Como bem aponta o Desembargador Federal Luís Alberto D’Azevedo Aurvalle “para se valer do benefício legal, não basta ser afrodescendente: tem que parecer ser afrodescendente. A sociedade brasileira sempre se utilizou do fenótipo: cor da pele, nariz, lábios, cor dos olhos e tipo de cabelo; para reafirmar as diferenças, para pedir boa aparência para os classificados de emprego, para identificar os supostos suspeitos e nas expressões que inferiorizam outro grupo étnico. A descendência genética nunca foi utilizada e nunca foi atenuante para que os negros deste país tivessem visibilidade social.”
Veja também: Política de cotas raciais, quem tem direito?

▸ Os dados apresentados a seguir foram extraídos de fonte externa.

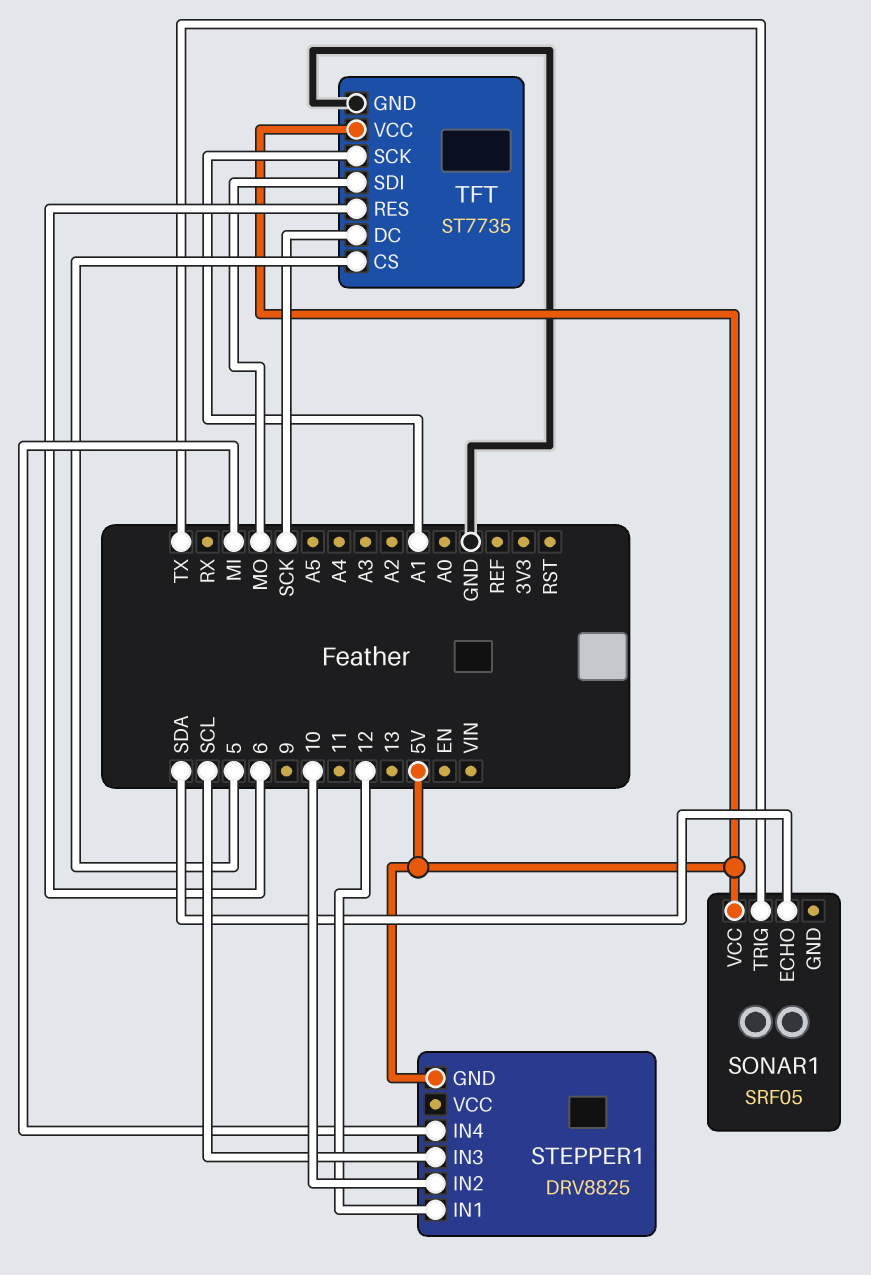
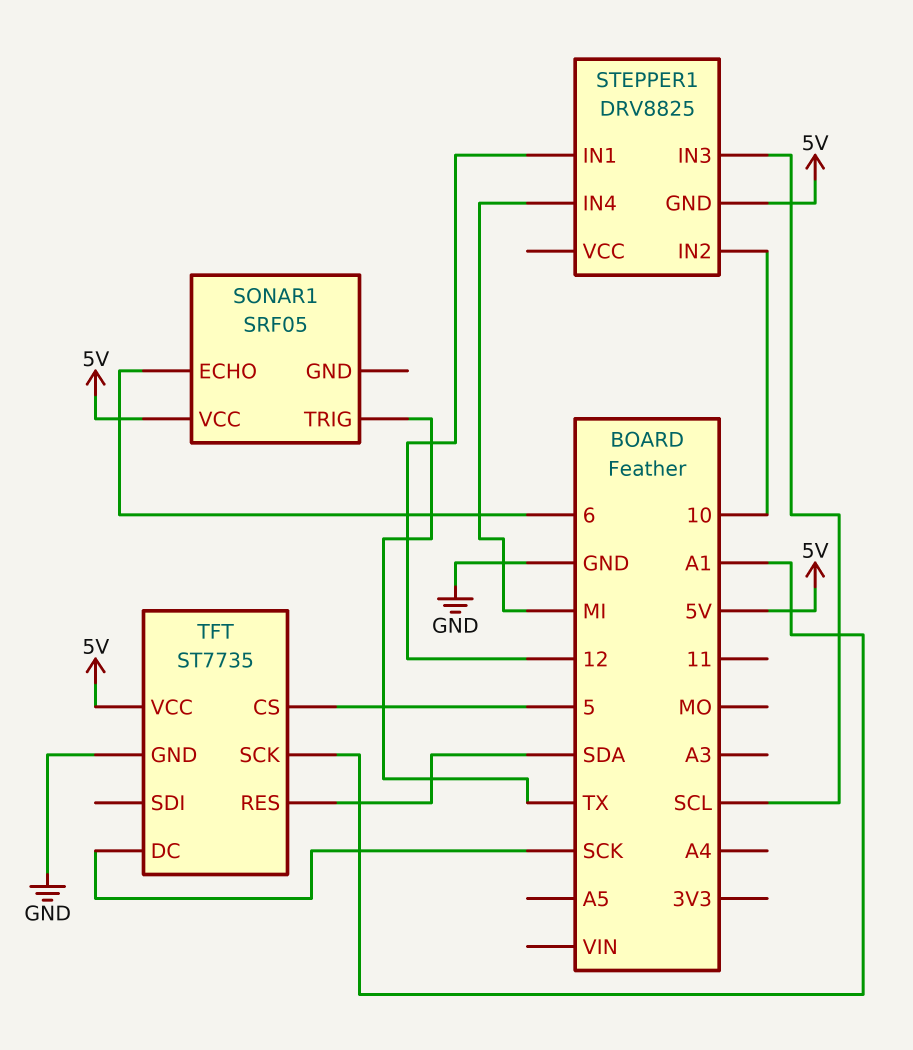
SONAR1 pin ECHO: SDA -> 6
TFT pin RES: 6 -> SDA
TFT pin SDI: MO -> none

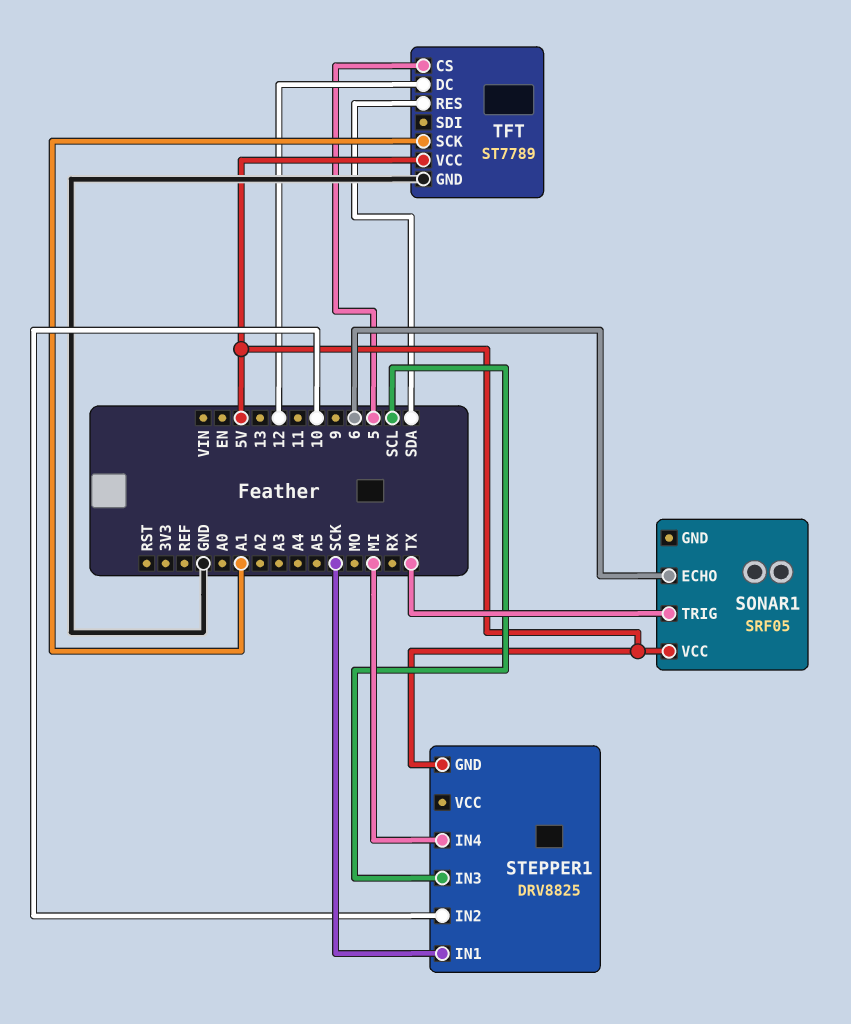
STEPPER1 pin IN1: 12 -> SCK
TFT: ST7735 -> ST7789
TFT pin DC: SCK -> 12

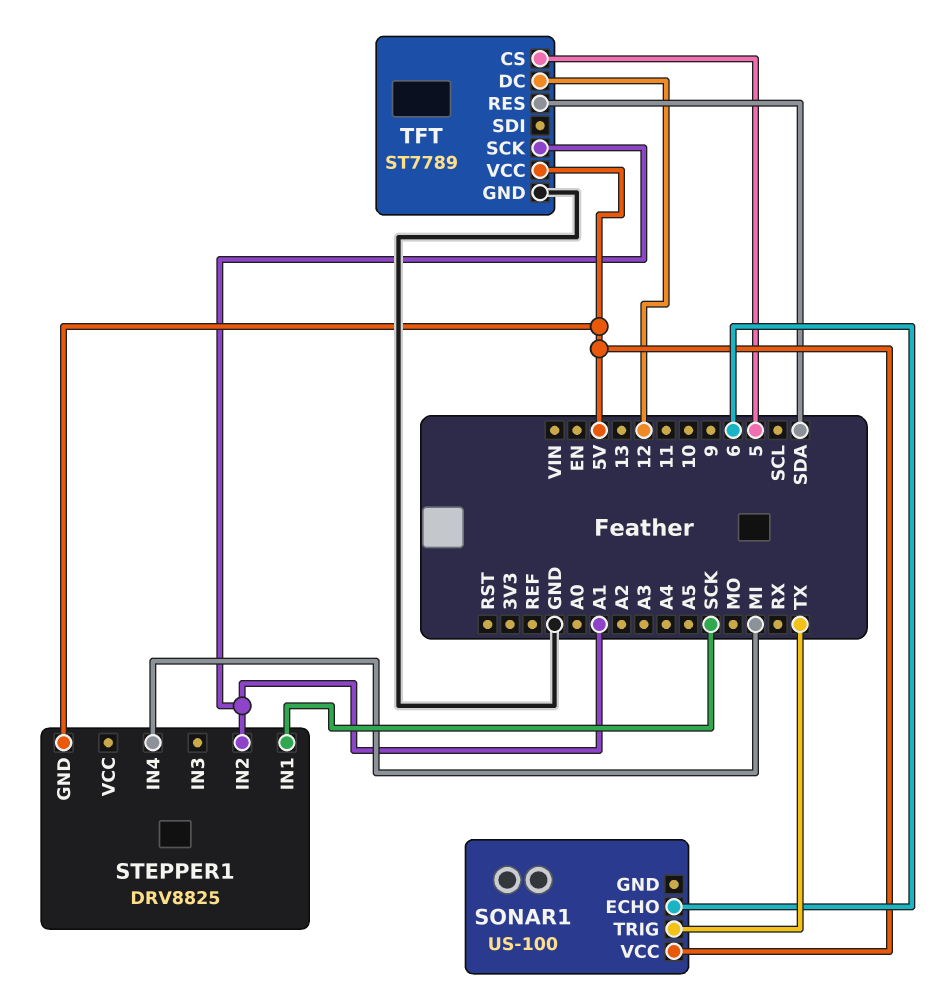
SONAR1: SRF05 -> US-100
STEPPER1 pin IN2: 10 -> A1
STEPPER1 pin IN3: SCL -> none

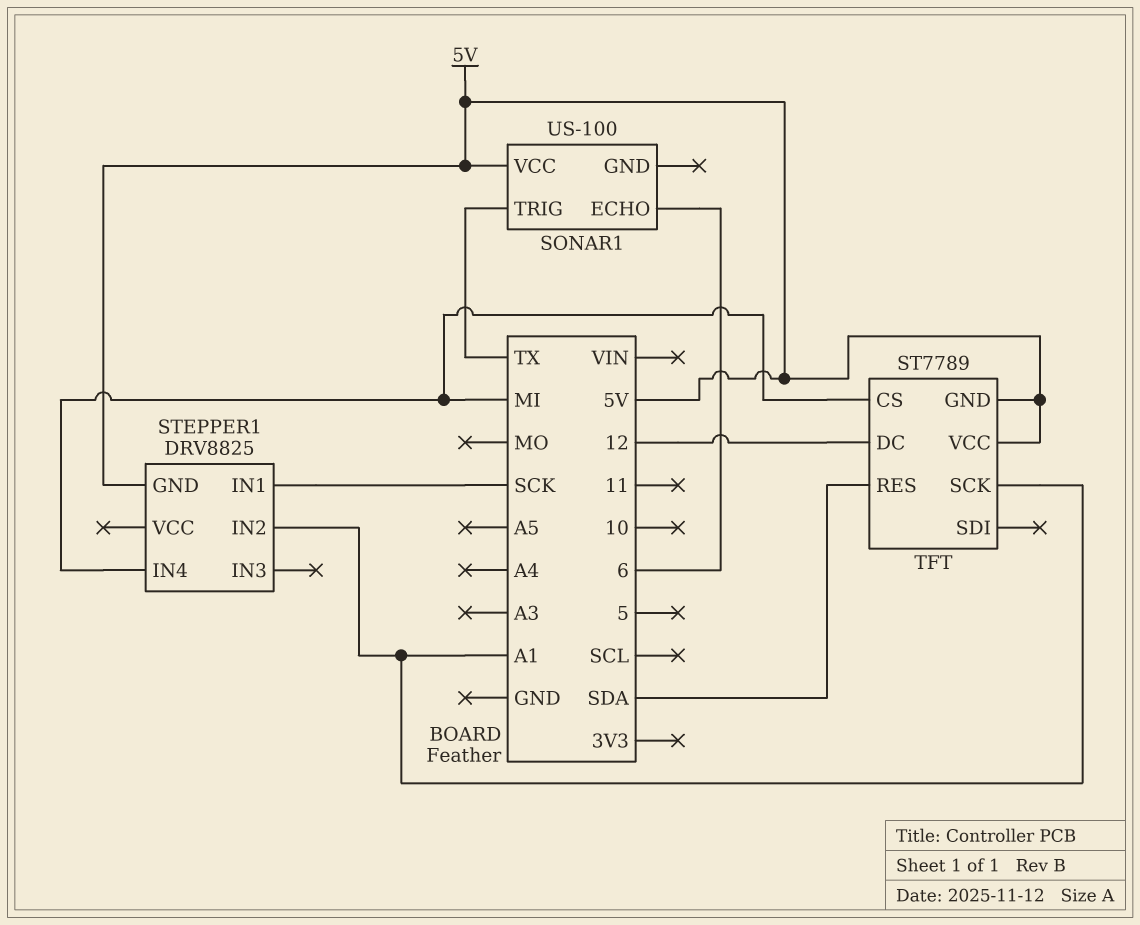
TFT pin CS: 5 -> MI
TFT pin GND: GND -> 5V

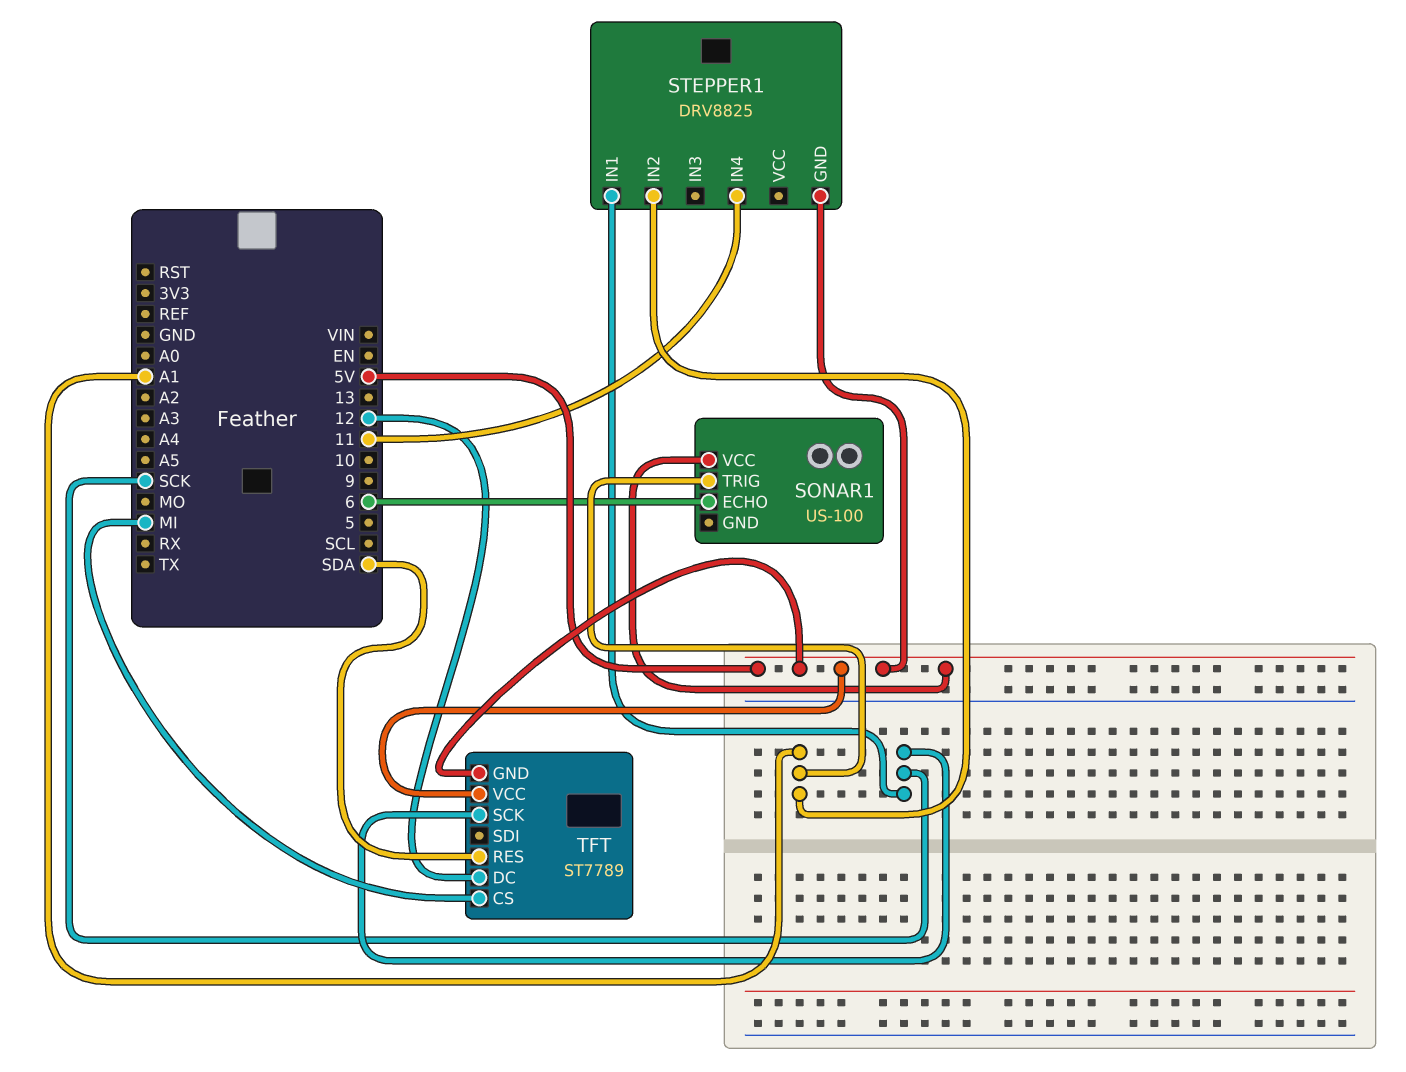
SONAR1 pin TRIG: TX -> A1
STEPPER1 pin IN4: MI -> 11
TFT pin SCK: A1 -> SCK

Mas afinal, o que é heteroidentificação?
A Portaria Normativa nº 4/2018 considera o procedimento de heteroidentificação como a identificação por terceiros da condição autodeclarada.
O processo de identificação é complementar à autodeclaração dos candidatos negros, a ser previsto nos editais de abertura de concursos públicos e cursos de graduação.
Dito isso, cabe ressaltar que as Comissões de Heteroidentificação são formadas utilizando dois critérios objetivos: diversidade e formação. Os membros da Comissão sempre são escolhidos de forma que proporcione a maior diversidade possível, considerando para isso, principalmente, o gênero, a etnia e a categoria.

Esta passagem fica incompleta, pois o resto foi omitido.